It was the summer of 1944. I would be starting fourth grade in September. We had moved to our acreage on the edge of Knoxville the preceding March. There were walnut trees, pear trees, raspberry bushes, and an old apple tree– and oddly enough, no cherry trees on what had once been a cherry orchard. My mother was making raspberry jelly from berries we’d picked, and apple butter from some of the summer apples. These early apples, commonly called glass apples, made the best and smoothest apple butter when used before they were fully ripe. She also used some of the apples in the berry jelly for the pectin they contained, which helped the jelly to set.
Our homemade jelly was always put into an assortment of odd glasses that had once held such things as commercially made jelly and jam, peanut butter, olives, and cheese spread. Many of the jars had screw-on lids, but most had metal lids that had to be pried off with a bottle opener and, in the process, were bent enough that the lids wouldn’t re-close tightly enough for reuse.
At age ten, I was already “the daughter who liked to cook” and Mother usually recruited me as her assistant because I never objected or avoided such duties. Aside from helping peel apples and wash berries, I washed my share of jelly jars, turning them upside down in the pan of boiling water so that they would be sterilized when it came time to fill them with jelly. Once the jelly was ready, Mother melted slabs of paraffin in a saucepan on the stove. The paraffin would be carefully spooned over the top of the jelly in the jars, to seal it in lieu of a lid, and came in boxes the size of a pound of butter. It was divided into four slabs rather than sticks, with each slab wrapped in parchment. I never was allowed to melt the paraffin, possibly because Mother knew how easy it was to overheat it and start a fire.

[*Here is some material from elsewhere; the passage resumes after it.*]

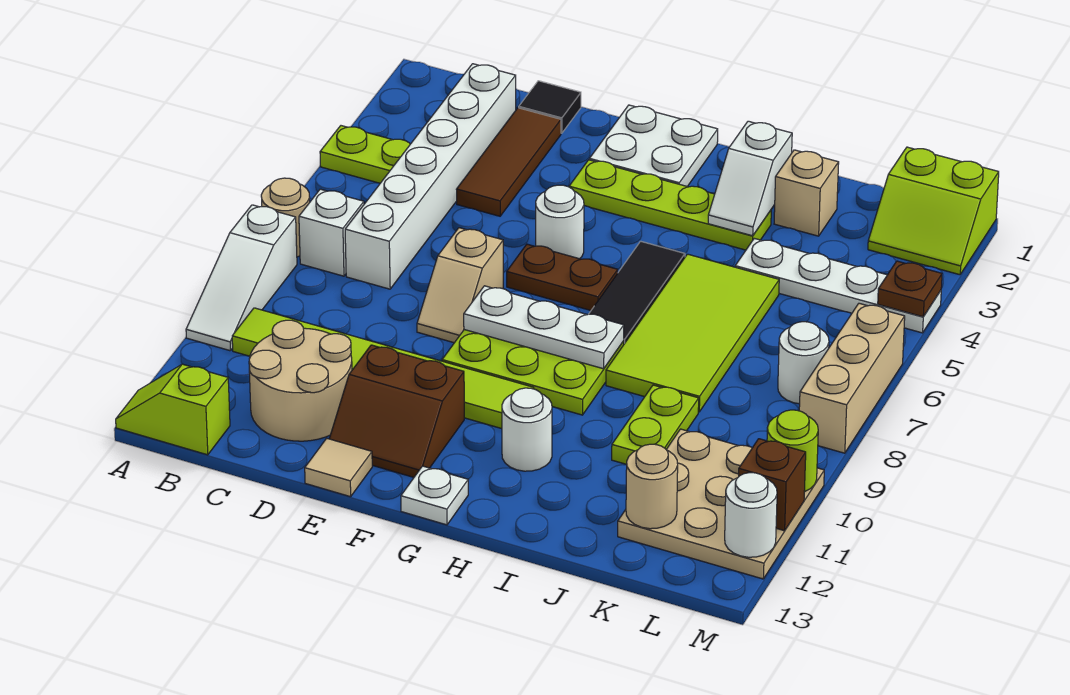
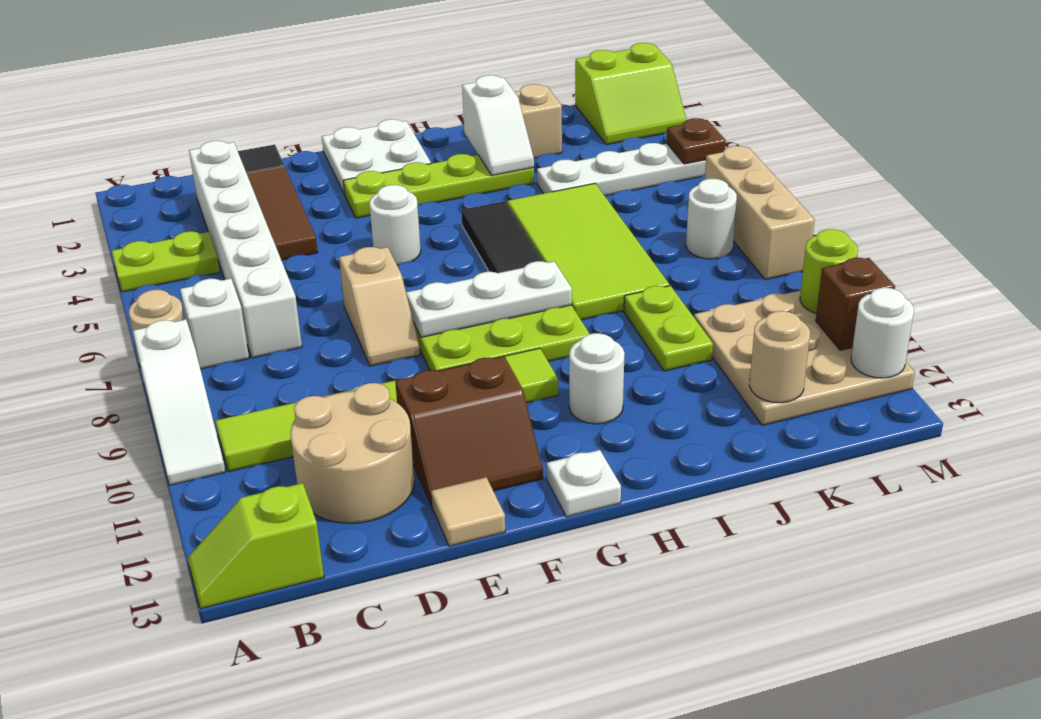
brown plate F6:G6 level 1 -> none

In a drawer near the stove, was a wax paper bread wrapper containing round chunks of paraffin that had formerly sealed the tops of other jars of jelly. These were also added to the pan. One might expect that, after a few years of jelly-making, my mother would have saved and reused the paraffin and, over time, she should have collected enough that she didn’t need to start with a new box every year. The problem with that theory was that, when removed from the top of the jelly, the paraffin always retained smidgens of jelly and, when chewed like chewing gum, had a pleasant flavor, at least for a short time. Once-chewed paraffin was not suitable for recycling, so she carefully hoarded as much of it as she could keep from us girls.
One year, a neighbor told Mother about a simpler method of melting the paraffin. It eliminated the danger of a flaming pan of melted paraffin on the stove. One had only to grate the paraffin, place it in the bottoms of the jelly glasses, and pour the boiling hot jelly on top of it. The heat from the jelly would melt the paraffin which would then rise to the top and seal the jelly. I don’t know if we failed to grate the paraffin finely enough, or if the jelly wasn’t hot enough, but the experiment was a total failure. We had to use additional paraffin to seal the jelly, and the jelly itself contained little globules of wax which we ended up swallowing, though we’d hoped that, after the jelly cooled, could be somehow separated and used as ersatz chewing gum.
At about this time, my sister joined the Girl Scouts and learned to use old paraffin and stubs of old wax crayons to make colorful candles. Mother’s stash of recycled paraffin was raided frequently that winter, as we all enjoyed this new hobby.
Within a few years, Mother had switched to two-piece lids and pint mason jars for her jellies and jams, having discovered that the boiling hot jelly would sterilize both the jars and lids if she turned them upside down after screwing on the lids. We listened for the muffled ping of the upside-down jars, counting them until all had sealed. I have used that method since then and never had a jar of jelly go bad.
I don’t make much jelly these days, but when I had a lot of mixed fruit salad left after a party, I knew I wouldn’t eat it all before it had to be thrown out. Could I turn it into jelly? It was a mixture of apples, grapes, oranges, maraschino cherries, and pineapple, with a dressing made from marshmallows and pineapple juice. I added some sugar, and the juice from the maraschino cherries, mushed it all up in the blender and cooked it down to the consistency of apple butter. I didn’t seal it in mason jars, nor did I pour it into jelly glasses and seal with paraffin. I put it in a tub with a plastic lid and keep it in the refrigerator. Easiest method yet.